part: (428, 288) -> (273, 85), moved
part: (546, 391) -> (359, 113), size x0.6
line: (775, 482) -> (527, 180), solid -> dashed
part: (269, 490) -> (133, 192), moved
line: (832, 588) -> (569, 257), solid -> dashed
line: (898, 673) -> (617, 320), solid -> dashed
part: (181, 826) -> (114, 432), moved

###

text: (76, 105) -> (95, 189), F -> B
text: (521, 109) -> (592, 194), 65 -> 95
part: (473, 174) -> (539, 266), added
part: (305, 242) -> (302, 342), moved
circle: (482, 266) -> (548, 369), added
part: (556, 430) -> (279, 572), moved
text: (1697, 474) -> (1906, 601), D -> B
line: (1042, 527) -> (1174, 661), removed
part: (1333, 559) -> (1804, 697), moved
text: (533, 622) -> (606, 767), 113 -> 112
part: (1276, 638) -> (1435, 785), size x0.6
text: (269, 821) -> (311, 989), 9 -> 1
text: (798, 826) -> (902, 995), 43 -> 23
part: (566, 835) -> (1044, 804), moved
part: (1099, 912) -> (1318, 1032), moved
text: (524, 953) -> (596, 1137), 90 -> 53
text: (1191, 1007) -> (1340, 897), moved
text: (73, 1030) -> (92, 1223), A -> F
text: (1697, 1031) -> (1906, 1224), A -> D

###

What you need to do: Give an exact copy of the lines above from the line with "text: (76, 105) -> (95, 189), F -> B" up to and including the line with "line: (1042, 527) -> (1174, 661), removed", and leave everything else out.

Reply to the task:
text: (76, 105) -> (95, 189), F -> B
text: (521, 109) -> (592, 194), 65 -> 95
part: (473, 174) -> (539, 266), added
part: (305, 242) -> (302, 342), moved
circle: (482, 266) -> (548, 369), added
part: (556, 430) -> (279, 572), moved
text: (1697, 474) -> (1906, 601), D -> B
line: (1042, 527) -> (1174, 661), removed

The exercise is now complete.